Q5: Add the GT in Fig 4.

Thanks for your suggestion! We have carefully included the ground truth as separate images in Fig4 in the revision, making it easier for readers to understand.

Thanks again for your thoughtful feedback. We believe that your suggestions, along with our revision, have greatly enhanced the persuasiveness and completeness of our work. We hope our rebuttal can address your concerns and sincerely appreciate that you can rejudge our efforts and potentially update your scores.

Thanks for your time and insightful feedback. We especially appreciate your recognition of our simple and strong framework with effective modules and SOTA tracking performance. We responded in detail below and will add them to the revision.

Q1: More analysis of other extreme scenarios

Thanks for your suggestion! In Table 4, we have already analyzed different occlusion situations, i.e., different visibilities. Here, we provide additional experiments of different weather and lighting conditions, and the results show that S2-Track is robust under different lighting and weather conditions, significantly boosting the performance under challenging rainy and nighttime scenes. The metric is AMOTA.

Q2: Results of category-aware AMOTA (e.g., pedestrian vs. vehicle)

Thanks for your valuable comment! We provide detailed category-aware AMOTA results on both the val and test set for better comparisons, as the previous methods or leaderboard reports comprehensive test set results. The results show that S2-Track achieves larger improvements in more challenging categories, e.g., pedestrian.

Q3: Other distributions for UPD

Thanks for your suggestion! We conducted additional experiments to explore different distributions. The results show that other distributions did not achieve satisfactory performance, which may be attributed to the natural statistical properties following the central limit theorem, i.e., many natural phenomena (e.g., lighting variations, sensor noise) arise from the superposition of numerous small and independent effects, leading to normal distribution.

Q4: Generalized to query-based 3D object detection.

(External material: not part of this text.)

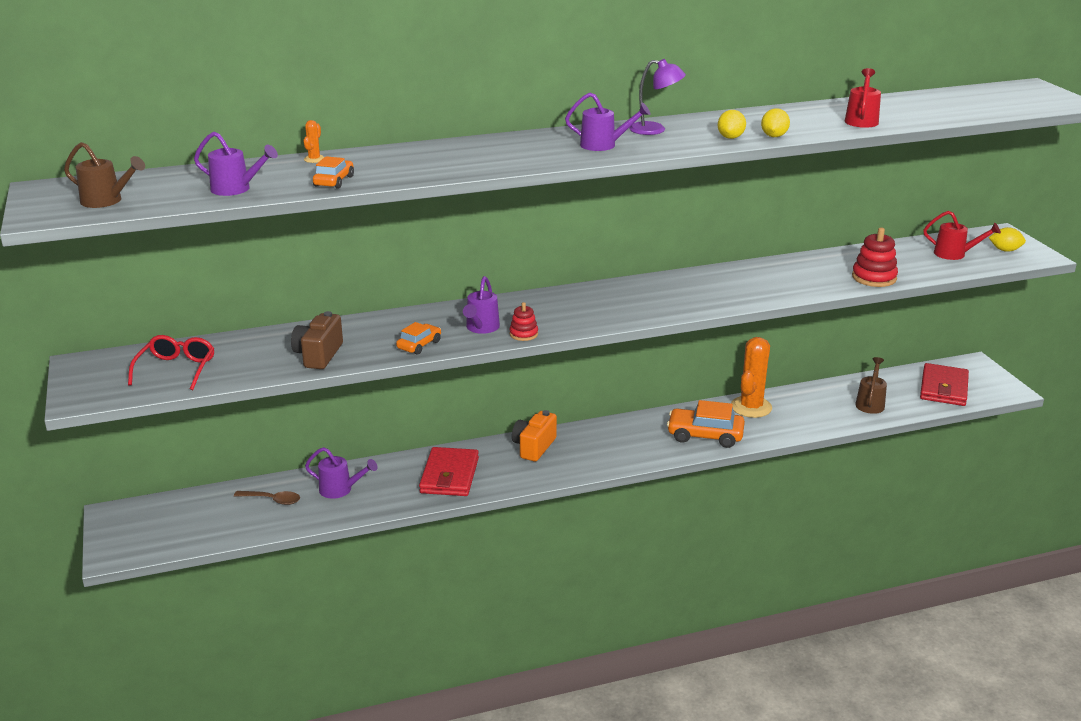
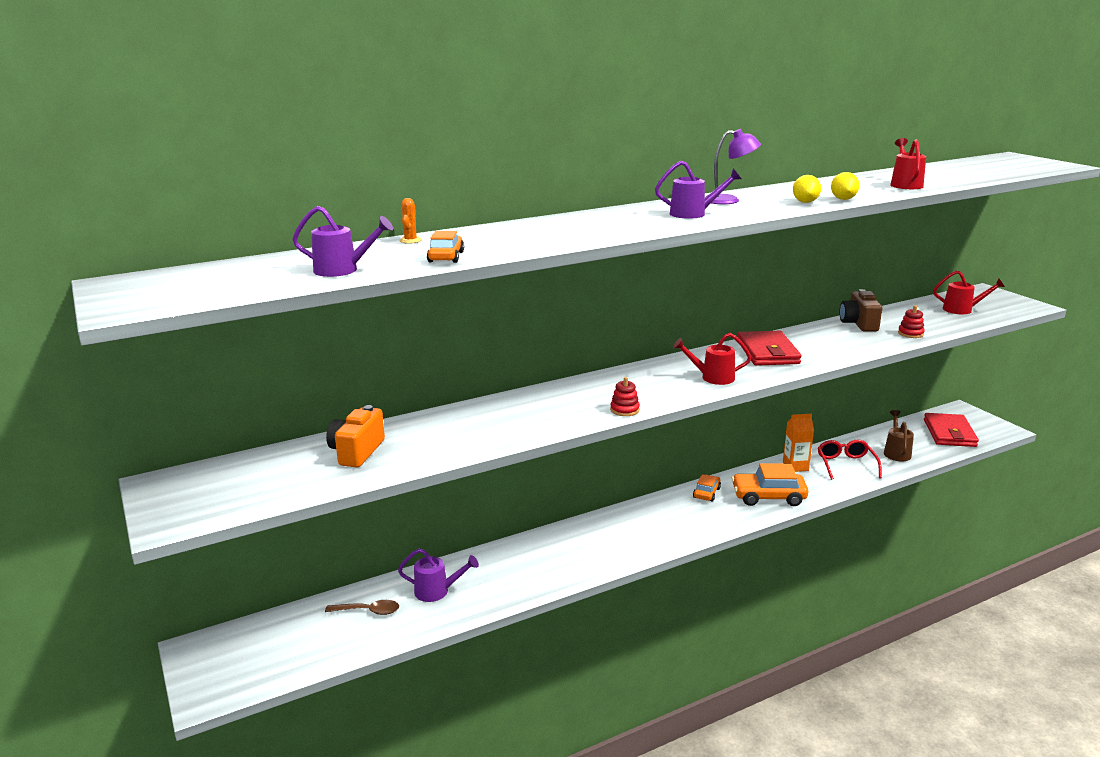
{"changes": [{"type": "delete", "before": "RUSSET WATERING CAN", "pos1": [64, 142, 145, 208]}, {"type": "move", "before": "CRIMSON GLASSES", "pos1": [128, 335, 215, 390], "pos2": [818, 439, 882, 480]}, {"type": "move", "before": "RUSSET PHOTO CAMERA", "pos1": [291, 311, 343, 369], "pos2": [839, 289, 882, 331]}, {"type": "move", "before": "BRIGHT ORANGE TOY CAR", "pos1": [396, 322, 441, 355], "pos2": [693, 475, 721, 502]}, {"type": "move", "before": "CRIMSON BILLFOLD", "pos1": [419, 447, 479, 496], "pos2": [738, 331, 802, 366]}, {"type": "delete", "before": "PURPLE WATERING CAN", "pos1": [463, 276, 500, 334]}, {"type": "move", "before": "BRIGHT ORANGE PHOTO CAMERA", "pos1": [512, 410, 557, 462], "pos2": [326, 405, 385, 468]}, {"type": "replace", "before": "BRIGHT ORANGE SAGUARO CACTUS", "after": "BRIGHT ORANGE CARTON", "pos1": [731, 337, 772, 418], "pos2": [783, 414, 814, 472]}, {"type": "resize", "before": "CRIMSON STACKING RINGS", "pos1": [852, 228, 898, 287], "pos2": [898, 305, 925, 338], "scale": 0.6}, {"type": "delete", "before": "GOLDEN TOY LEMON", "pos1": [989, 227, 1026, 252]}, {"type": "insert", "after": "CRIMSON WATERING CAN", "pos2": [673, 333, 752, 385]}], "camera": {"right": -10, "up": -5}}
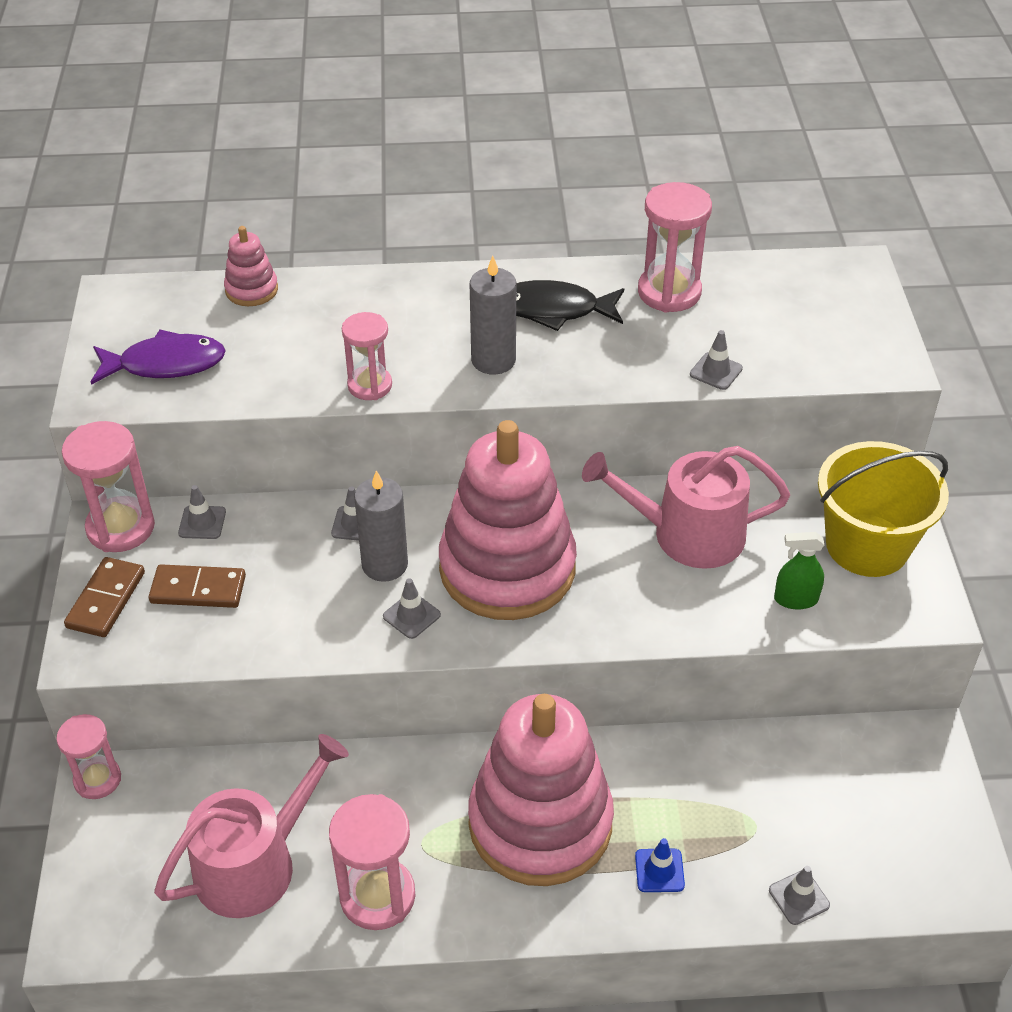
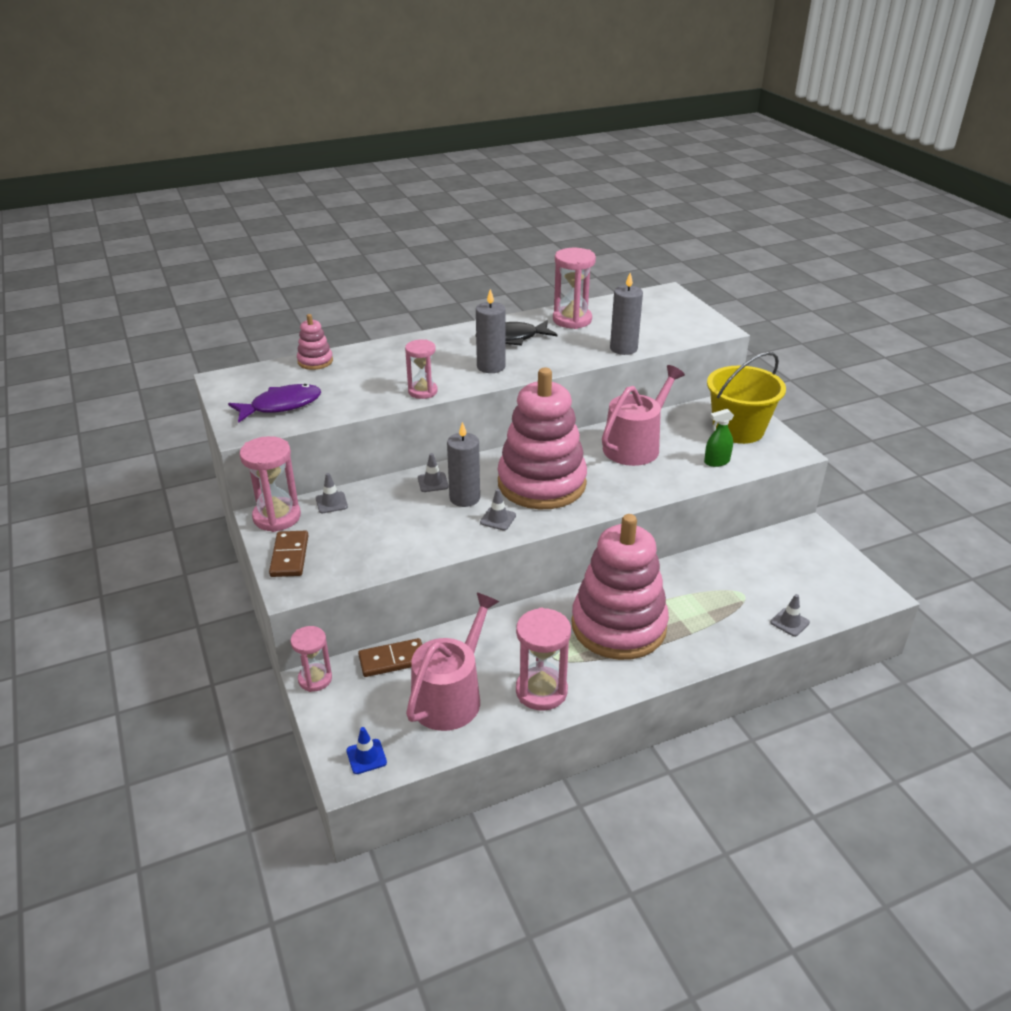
{"changes": [{"type": "move", "before": "RUSSET DOMINO", "pos1": [149, 564, 246, 608], "pos2": [358, 638, 422, 677]}, {"type": "rotate", "before": "ROSE-PINK WATERING CAN", "pos1": [582, 446, 790, 569], "pos2": [602, 365, 685, 466], "turn": 150}, {"type": "move", "before": "BLUE ROAD CONE", "pos1": [635, 838, 685, 892], "pos2": [346, 727, 387, 774]}, {"type": "replace", "before": "GRAY ROAD CONE", "after": "GRAY CANDLE", "pos1": [690, 330, 743, 390], "pos2": [610, 273, 643, 355]}], "camera": {"right": -20, "up": -10}}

Thanks for your suggestion! We have already presented our detection results on the nuScenes test and val sets in Table 9 and 10. As a framework designed for tracking, our model also achieves leading detection performance (62.7% mAP and 68.0% NDS on the test set), which clearly demonstrates our strong generalizability. While integrating our powerful modules into existing SOTA detection methods could lead to further improvements, due to computational resource constraints and the scope of this tracking paper, we leave this exploration to future work.

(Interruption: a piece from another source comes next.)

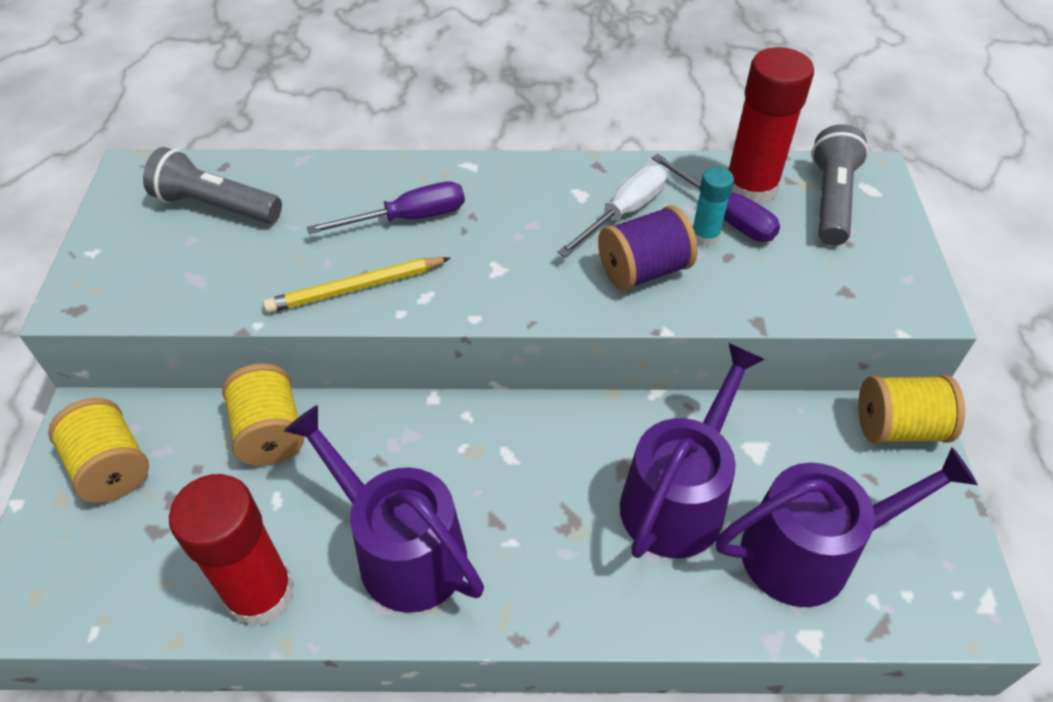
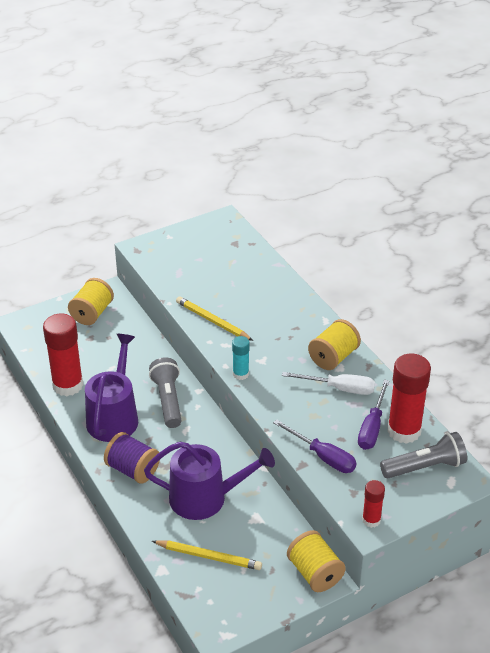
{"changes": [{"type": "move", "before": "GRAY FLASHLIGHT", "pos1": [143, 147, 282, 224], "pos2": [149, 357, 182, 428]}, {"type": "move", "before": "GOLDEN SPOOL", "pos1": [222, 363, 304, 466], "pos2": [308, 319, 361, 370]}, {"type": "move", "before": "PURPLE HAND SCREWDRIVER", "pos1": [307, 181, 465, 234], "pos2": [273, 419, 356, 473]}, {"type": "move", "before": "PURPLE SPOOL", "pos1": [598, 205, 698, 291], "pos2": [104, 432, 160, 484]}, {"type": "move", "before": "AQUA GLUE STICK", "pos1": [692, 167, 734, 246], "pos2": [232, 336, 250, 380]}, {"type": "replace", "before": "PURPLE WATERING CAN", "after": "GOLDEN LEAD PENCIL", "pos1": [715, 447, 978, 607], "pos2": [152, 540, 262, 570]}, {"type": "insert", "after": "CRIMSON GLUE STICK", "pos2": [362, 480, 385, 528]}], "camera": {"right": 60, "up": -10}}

Q5: Missed reference: 3DPPE

Thanks for your comment! While 3DPPE [1] also involves depth priors in a query-based framework, it differs from S2-Track in several aspects. First, 3DPPE focuses on 3D object detection, whereas we tackle 3D MOT. Second, 3DPPE introduces 3D point positional encoding, while our PQI is designed for query initialization. Moreover, we also retain randomly initialized queries to explore missing objects. We will add this discussion into the revision.

[1] 3DPPE: 3D Point Positional Encoding for Transformer-based Multi-Camera 3D Object Detection

Q6: One very nearing lady is missed by the baseline PF-Track. I wonder if it is due to the difference in the detection part.

Thanks for your comment! In Table 7, S2-Track achieves comparable results with both detection heads, PETR (the default head of PF-Track) and DETR3D (the default head of S2-Track), indicating that the missed lady in the demo is not caused by the detection component. In fact, if you carefully review the video, you will notice that the nearby lady is detected in the first frame. However, due to interference from other vehicles and pedestrians, her bounding box is lost in subsequent frames. This is precisely where our carefully designed modules enhance performance, enabling stable and robust tracking in challenging scenarios.

Thanks again for your thoughtful feedback. We believe that your suggestions, along with our revision, have greatly enhanced the persuasiveness and completeness of our work. We hope our rebuttal can address your concerns.